Suicide Prevention Day

By: Barbara Schwartz

As I began to write this month’s blog post, I looked at a list of special “days” for September. Ah-ha! It’s National Yoga Awareness Month. I’m a yoga instructor and believe that yoga can benefit everyone and that a good yoga instructor can modify any yoga practice to match anyone’s ability. Yoga can even be practiced by those who are bedridden!

But as I scrolled past National Yoga Awareness Month, I also noted that September 10 is World Suicide Prevention Day. This is more important than yoga (and yes, I just said that!) My family lost a relative to suicide. Several young people in my community have committed suicide. And suicide is not just relegated to the young or to those with a low- or middle-class socioeconomic standard. The brilliant comedian and actor Robin Williams committed suicide. Designer Kate Spade committed suicide. These are people who seemed to have everything and access to the best care, yet they could not bear the darkness. Their action, which I believe is a momentary, last resort action, left all who loved them in an even darker place. We have guilt: Why didn’t we know or do something? We feel responsible for not preventing the suicide and we feel gut wrenching loss as we go about our lives with the hole that person has left in our hearts.

What can we do?

Talk! Ask questions! Be there! There have been times during which my now adult son has been incredibly stressed with schoolwork. I always sat and listened, offered some advice, and eventually, if he was still upset, I would ask him flat out: Are you ok? Are you thinking about hurting yourself? He always got mad when I asked because he’s not depressed and he knows that I’m a little twitchy about suicide because of our family’s loss. My point here is that I didn’t care if he got angry when I asked. It was important for him to know that he could come to me with anything.

If you or a loved one is contemplating suicide, call your physician and tell them that you are feeling like you want to hurt yourself and insist on being seen. If you can’t see your primary care physician, go to the emergency room! You can even call the National Suicide Prevention Hotline at 1-800-273-8255. Check out their website at https://suicidepreventionlifeline.org/ for a lot of information about suicide prevention and vulnerable populations.

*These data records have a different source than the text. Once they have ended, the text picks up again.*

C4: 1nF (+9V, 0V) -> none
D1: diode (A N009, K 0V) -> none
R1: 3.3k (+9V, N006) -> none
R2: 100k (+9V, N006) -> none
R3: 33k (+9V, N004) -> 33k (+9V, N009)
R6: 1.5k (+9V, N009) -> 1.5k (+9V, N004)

While I am not a physician, many years ago I read that suicide ideations do not always last long. In other words, if you can stop the person from committing suicide for a day or two and get them treatment, depression may linger and require treatment, but the suicidal thoughts may go away. I read that a very long time ago and do not recall the source. Harvard’s School of Public Health, however, has an article that explains that many suicide attempts take place within hours or days after a particularly difficult event or soon after the thought occurs (https://www.hsph.harvard.edu/means-matter/means-matter/duration/).

The bottom line here is that suicide can be prevented. If you or someone you love are having thoughts of suicide, know that these thoughts are temporary. Ask hard questions like ‘Are you thinking of hurting yourself?’ Call your doctor. Call a friend or family member to come sit with you. Call the suicide prevention hotline at 1-800-273-8255. Go to the emergency room. But know that help is available.